Jackson later spoke negatively of "Pretty Girls", saying, "It's all about pretty girls walking down the street and, Oh wow, isn't that a turn-on. In retrospect, it's kind of a stinker. It's embarrassing—ogling girls, I mean, that's kind of lame. It's just childish and silly and derivative, but I was 22 when I wrote it. Not everyone can be a prodigy!"

Release
"Is She Really Going Out with Him?" was released as a single in the UK prior to the release of Look Sharp!, but it, as well as follow-ups "Sunday Papers" and "One More Time," failed to make an impact on the charts. Look Sharp! also stalled upon its initial release, but upon the re-release of "Is She Really Going Out with Him?" in Britain (as well as a single release in the US), the album grew in popularity, reaching the top #20 in America. After the performance of the first album, the band quickly recorded a follow-up, I'm the Man, which has been described by Jackson as "Part Two of Look Sharp!" since its release.  The album was particularly well-received in Canada where it was certified platinum by November 1979.

Artwork
The photo used on the album's cover was shot by Brian Griffin on London's South Bank, near London Waterloo station. Upon arriving at the South Bank, Griffin noticed a shaft of light landing on the ground and asked Jackson to stand there: the whole process took no more than five minutes. According to Griffin, Jackson hated the record sleeve as it did not include his face, and vowed never to work with Griffin again. Nonetheless, the album artwork became one of the nominees for the 1980 Grammy Award for Best Recording Package.

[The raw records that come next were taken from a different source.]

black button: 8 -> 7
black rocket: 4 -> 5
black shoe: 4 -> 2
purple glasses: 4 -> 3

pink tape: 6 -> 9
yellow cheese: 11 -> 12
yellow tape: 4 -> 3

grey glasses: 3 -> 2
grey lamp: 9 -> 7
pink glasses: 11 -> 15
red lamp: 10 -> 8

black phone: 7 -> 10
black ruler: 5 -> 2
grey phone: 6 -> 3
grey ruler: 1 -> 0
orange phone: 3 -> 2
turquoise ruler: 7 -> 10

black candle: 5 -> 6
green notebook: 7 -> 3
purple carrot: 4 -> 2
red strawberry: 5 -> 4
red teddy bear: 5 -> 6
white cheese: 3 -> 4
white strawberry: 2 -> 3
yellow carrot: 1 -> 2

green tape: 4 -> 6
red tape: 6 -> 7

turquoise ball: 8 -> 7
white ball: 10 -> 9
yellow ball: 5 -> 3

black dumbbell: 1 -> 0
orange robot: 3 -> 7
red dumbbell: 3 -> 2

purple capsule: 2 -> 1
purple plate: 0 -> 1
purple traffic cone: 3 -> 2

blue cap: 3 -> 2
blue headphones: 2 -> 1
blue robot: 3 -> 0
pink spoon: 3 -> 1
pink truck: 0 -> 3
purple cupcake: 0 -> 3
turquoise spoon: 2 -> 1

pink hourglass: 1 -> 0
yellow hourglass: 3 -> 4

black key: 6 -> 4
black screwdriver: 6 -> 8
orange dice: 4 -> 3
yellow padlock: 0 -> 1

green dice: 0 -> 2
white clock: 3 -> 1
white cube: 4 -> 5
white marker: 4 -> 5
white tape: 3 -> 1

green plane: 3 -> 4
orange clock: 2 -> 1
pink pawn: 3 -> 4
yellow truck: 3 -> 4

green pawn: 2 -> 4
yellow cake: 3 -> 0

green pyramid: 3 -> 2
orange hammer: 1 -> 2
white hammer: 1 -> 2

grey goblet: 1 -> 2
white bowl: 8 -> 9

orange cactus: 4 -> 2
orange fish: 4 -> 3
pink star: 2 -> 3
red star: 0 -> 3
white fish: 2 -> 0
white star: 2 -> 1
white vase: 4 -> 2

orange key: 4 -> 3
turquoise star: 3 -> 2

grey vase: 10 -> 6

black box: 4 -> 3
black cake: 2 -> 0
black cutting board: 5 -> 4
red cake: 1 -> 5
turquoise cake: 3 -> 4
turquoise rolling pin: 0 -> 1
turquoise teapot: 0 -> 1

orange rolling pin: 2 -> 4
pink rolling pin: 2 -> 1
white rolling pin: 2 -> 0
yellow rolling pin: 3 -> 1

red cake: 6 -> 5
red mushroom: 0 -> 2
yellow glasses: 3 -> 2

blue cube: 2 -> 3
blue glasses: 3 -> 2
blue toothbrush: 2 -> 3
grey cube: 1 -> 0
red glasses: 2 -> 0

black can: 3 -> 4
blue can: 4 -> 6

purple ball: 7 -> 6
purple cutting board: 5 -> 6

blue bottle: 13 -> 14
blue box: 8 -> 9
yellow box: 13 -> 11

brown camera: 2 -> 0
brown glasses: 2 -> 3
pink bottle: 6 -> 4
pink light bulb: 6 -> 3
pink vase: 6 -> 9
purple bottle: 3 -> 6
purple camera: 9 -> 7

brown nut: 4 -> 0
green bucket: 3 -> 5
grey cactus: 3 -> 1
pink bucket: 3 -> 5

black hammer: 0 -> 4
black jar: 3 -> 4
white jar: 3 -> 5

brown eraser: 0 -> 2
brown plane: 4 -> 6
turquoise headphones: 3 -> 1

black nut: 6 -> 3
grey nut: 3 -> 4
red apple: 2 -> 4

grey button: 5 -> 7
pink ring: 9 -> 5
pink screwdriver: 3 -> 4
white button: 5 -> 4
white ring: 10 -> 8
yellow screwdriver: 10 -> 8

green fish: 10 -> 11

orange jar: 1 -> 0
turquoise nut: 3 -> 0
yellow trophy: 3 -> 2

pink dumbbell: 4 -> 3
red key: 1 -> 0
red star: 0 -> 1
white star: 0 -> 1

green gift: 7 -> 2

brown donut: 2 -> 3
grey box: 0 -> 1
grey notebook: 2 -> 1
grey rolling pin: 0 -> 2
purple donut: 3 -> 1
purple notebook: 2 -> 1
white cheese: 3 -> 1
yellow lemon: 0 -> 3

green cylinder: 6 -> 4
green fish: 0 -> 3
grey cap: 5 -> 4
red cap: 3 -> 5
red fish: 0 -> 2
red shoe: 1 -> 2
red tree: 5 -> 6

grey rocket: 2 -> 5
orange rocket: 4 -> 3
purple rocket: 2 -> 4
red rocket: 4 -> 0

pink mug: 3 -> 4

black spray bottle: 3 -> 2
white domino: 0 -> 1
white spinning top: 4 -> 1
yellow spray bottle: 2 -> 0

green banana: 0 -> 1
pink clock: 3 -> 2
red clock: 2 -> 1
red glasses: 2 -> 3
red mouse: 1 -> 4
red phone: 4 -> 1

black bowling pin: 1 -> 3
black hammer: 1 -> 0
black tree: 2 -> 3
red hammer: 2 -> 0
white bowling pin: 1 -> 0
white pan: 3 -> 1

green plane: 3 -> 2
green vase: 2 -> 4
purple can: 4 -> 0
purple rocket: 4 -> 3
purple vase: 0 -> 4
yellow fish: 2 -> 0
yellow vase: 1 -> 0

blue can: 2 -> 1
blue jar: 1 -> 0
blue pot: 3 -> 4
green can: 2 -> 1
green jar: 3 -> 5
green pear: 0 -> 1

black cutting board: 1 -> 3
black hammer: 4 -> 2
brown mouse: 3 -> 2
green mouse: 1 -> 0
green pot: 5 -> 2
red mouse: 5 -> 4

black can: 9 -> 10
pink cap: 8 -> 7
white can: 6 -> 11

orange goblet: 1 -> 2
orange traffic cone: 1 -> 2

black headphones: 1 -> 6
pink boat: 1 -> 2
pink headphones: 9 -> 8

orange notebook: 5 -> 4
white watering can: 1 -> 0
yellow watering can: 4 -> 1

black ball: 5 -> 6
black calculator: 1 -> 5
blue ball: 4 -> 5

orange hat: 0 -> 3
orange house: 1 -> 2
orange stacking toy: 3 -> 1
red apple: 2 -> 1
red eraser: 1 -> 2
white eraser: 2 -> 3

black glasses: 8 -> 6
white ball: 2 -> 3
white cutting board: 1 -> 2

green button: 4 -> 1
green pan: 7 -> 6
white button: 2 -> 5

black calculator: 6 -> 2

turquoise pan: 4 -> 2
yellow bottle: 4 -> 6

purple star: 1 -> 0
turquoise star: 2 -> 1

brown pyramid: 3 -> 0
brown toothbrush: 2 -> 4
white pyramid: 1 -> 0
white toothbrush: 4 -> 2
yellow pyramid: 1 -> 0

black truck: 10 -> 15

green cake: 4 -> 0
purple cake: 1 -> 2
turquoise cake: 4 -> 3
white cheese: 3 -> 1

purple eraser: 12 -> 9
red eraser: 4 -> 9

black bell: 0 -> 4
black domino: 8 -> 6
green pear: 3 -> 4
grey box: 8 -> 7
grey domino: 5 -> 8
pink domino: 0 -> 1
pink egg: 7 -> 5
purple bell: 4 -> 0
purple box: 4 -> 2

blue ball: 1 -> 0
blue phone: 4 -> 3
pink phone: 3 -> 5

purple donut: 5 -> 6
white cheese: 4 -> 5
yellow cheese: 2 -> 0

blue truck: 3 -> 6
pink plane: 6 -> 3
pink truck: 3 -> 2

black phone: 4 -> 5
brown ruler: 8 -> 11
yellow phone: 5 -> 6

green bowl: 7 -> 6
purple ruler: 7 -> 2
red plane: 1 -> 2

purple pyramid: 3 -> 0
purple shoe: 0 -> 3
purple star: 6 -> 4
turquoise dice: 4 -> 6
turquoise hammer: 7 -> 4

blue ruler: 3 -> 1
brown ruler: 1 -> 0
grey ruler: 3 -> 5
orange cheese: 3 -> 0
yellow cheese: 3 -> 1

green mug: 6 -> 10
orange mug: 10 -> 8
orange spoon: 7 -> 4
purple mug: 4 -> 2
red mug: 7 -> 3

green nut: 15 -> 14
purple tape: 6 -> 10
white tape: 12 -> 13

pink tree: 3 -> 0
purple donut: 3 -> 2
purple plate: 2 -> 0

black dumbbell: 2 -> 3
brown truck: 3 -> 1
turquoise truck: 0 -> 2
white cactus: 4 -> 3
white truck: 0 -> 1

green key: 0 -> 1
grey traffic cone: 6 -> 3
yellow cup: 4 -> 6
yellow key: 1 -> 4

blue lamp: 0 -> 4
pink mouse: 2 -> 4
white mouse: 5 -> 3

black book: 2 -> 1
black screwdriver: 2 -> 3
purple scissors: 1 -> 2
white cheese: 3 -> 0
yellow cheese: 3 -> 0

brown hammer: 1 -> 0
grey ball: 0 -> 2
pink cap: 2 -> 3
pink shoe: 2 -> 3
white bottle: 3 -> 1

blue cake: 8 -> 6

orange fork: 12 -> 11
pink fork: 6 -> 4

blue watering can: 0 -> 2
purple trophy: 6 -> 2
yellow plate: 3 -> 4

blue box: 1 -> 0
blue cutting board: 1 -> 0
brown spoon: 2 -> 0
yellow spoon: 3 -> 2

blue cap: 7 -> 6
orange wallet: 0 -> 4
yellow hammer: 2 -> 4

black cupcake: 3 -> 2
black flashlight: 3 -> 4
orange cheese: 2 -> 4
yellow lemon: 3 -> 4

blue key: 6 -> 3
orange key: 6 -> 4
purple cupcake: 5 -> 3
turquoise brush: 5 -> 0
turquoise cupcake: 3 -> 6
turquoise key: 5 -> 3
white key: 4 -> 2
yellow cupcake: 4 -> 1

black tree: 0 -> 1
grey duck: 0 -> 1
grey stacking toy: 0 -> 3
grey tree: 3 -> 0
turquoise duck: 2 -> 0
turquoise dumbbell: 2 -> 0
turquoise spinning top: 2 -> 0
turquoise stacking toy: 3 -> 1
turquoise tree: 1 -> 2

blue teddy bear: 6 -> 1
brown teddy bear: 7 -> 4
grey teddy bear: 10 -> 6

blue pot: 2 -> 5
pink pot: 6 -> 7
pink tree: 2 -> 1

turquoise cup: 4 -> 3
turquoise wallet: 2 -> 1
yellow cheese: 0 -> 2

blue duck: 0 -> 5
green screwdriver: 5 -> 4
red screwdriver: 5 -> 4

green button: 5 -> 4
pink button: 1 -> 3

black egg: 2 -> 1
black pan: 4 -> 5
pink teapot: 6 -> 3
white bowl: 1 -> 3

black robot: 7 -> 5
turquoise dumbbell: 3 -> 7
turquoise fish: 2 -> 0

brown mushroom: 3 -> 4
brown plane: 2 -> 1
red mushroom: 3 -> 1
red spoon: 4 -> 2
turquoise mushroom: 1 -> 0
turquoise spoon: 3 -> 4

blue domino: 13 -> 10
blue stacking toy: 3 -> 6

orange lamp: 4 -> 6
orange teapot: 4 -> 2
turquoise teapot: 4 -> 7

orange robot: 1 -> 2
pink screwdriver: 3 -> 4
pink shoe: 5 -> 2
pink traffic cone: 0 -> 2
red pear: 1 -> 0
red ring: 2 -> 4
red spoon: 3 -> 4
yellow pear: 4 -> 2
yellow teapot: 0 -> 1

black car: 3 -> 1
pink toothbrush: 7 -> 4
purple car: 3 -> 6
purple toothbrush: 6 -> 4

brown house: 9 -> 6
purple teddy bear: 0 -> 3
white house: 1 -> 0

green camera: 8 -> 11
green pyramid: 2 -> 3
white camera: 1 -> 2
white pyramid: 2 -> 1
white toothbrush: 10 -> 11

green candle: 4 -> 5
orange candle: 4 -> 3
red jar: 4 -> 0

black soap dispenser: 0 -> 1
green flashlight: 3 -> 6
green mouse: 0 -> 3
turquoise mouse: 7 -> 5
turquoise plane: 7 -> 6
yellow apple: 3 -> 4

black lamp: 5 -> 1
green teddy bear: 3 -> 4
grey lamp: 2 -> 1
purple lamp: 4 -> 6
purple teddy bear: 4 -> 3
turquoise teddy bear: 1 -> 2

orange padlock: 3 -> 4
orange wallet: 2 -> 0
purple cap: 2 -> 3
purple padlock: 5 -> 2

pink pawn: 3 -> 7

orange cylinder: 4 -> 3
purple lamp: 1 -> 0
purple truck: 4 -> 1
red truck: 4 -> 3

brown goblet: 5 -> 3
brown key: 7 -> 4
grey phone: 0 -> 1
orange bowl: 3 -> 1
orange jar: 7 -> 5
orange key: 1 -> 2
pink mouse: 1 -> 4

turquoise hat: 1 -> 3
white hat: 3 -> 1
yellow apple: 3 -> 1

Some observers didn't understand the tongue-in-cheek nature of Jackson's choice of title and cover art—an early reviewer in New Musical Express said they "suggest an obsession with style" and sniffed that Jackson sported "a pair of white side-lace Denson winklepickers that are, unfortunately, not nearly as cool as he evidently thinks they are". As time went on, journalists became more familiar with his youthful lack of interest in fashion, and The Face noted how most agreed with the general summation of him as a "sartorial disaster area".

Critical reception 

Look Sharp! has seen critical acclaim since its release. In a five star review, Rolling Stone compared the album to the best works of Jackson's contemporary Elvis Costello, commenting, "Though Jackson would never achieve Costello's cachet, his early work holds up alongside that of his rival." John Rockwell in The New York Times picked it as the ninth best album of that year, stating that it was "Power pop at its refreshing best." In a later review, Allmusic was similarly complimentary, stating, "Look Sharp! is the sound of a young man searching for substance in a superficial world -- and it also happens to rock like hell." Paste named Look Sharp! the 17th best new wave album, with staff writer Mark Lore stating that it "ranks right up there with early records from another brainy, pissed-off songwriter called Elvis Costello, bursting with frustration and spazzy pop songs".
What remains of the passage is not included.